建築設備士|7分で分かる建築設備士の概要、合格難易度や対策

建築設備士

建築設備士とは?

 建築設備士制度は、建築設備[空調・換気、給排水衛生、電気等]の高度化・複雑化が進みつつある中で、建築設備に係る設計・工事監理においてもこれに的確に対応するために、昭和58年、建築士法の改正時に創設された国家試験の一つです。(建築士法第20条第5項)

独占業務はあるの?

 残念ながら、弁護士や公認会計士のように資格独占業務はありません。建築設備士が行う設計業務については、多くの人が資格なしでも従事しています。

最大のメリットは一級建築士の受験資格

 建築設備士を取得する最大のメリットとしては、一級建築士、二級建築士及び木造建築士について、実務経験なしで受験資格が付与されることです。

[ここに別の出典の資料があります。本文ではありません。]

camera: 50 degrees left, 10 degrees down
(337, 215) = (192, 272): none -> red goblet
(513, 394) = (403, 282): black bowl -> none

 本来、一級建築士であれば建築学科を卒業する必要があったり、二級建築士をまずは取得しなければならなかったりと、受験資格の敷居が高い資格でした。

 しかし、令和2年の法改正により、受験資格要件が緩和され、建築設備士を取得することで、一級建築士を受験することができるようになりました。

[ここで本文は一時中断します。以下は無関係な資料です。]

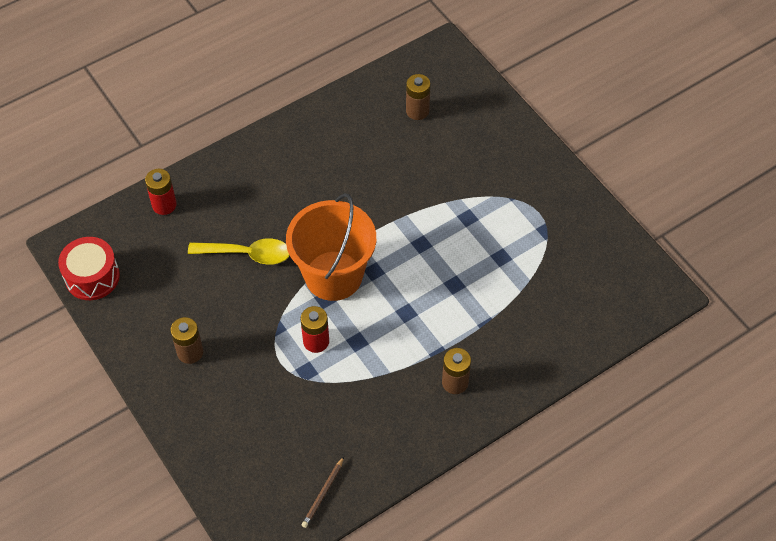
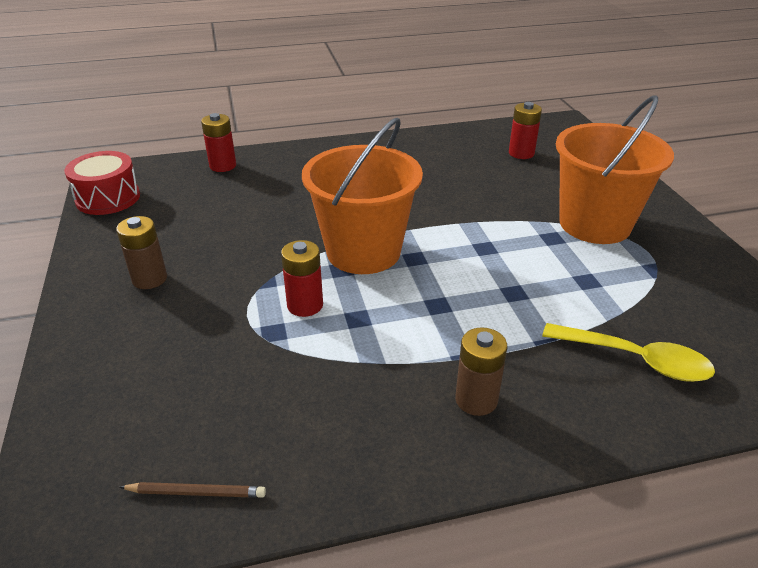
camera: 20 degrees right, 20 degrees down
(247, 254) = (278, 215): yellow spoon -> yellow spoon (636, 360)
(323, 493) = (196, 492): brown pencil -> brown pencil turned 135 degrees counterclockwise
(417, 111) = (521, 153): brown battery -> red battery
(495, 191) = (594, 224): none -> orange bucket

  1. 大学、短期大学、高等専門学校、専修学校等において指定科目を修めて卒業した者
  2. 二級建築士
  3. その他国土交通大臣が特に認める者(外国大学を卒業した者等)
  4. 建築設備士
一級建築士の受験資格

試験制度は?

試験区分等

 建築設備士の試験は一次試験と二次試験の二次試験制となっており、、一次試験では選択式の学科試験、二次試験は記述式の設計製図試験となります。さらに、二次試験では「空調・換気、給排水衛生、電気」の3つの選択科目があり、受験者はその中から自身の専門分野に応じて選択する必要があります。

試験日程

 建築設備士の試験日程は下表のようになっております。試験の申し込みは前年度に締め切られてしまいますので注意が必要です。また、一次試験の合格発表から二次試験までの間は1ヶ月ほどしかありませんので、自己採点が必須となります。一次試験で自分が選択した解答は必ず問題用紙に控えるようにしましょう。

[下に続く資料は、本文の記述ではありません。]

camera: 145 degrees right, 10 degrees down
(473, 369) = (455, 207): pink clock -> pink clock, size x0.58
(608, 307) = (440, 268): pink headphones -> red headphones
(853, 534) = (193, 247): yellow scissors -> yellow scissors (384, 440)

 なお、後述する受験資格の実務経験は受験日時点となりますので、例えばその年度の4月1日で実務経験を満たすのであれば問題ありません。

スケジュール令和4年度
申し込み前年度の3月中旬〆切2月28日午前10時
~3月18日午後4時
一次試験6月の第3日曜日6月19日
合格発表(一次)約40日後7月28日
二次試験8月の第3日曜日8月21日
合格発表(二次)約70日後11月2日

受験手数料

 建築設備士の受験手数料は、36,300円(他に、ネット受付事務手数料が必要)となっており、一級建築士の受験手数料が17,000円であることを踏まえると、高額です。

 受験手数料が高額になっている理由としては、選択科目として「空調・換気、給排水衛生、電気」の3つが存在しているため、それぞれの科目に対して諸経費が掛かるためです。

受験資格

 建築設備士の受験資格は下記の「1〜3」のいずれかを満たすことが基本となっており、それぞれに所定の実務経験が必要となります。

  1. 学歴を有する者[大学、短期大学、高等学校、専修学校等の正規の建築、機械又は電気に関する課程を修めて卒業した者]
  2. 一級建築士等の資格取得者
  3. 建築設備に関する実務経験を有する者
建築設備士の受験資格

 例えば、実務経験のみであれば9年の実務経験が必要となりますが、「第3種電気主任技術者」や「1級電気工事施工管理技士」の資格があれば2年の実務経験のみで資格要件を満たすことができます。

合格率

 建築設備士の合格率は下図のように推移しています。令和2年度に法改正に伴って新試験制度が始まりましたが、その初年度は1次試験および2次試験ともに合格率が直近最低をマークしました。試験内容の傾向が判明した令和3年度や令和4年度の合格率は若干上向きとなったものの、旧試験制度より合格率が低い状況となっております。

1次試験の概要

出題科目と合格点

 建築設備士の1次試験は、「建築一般知識、建築法規、建築設備」の3つに分かれており、下表となります。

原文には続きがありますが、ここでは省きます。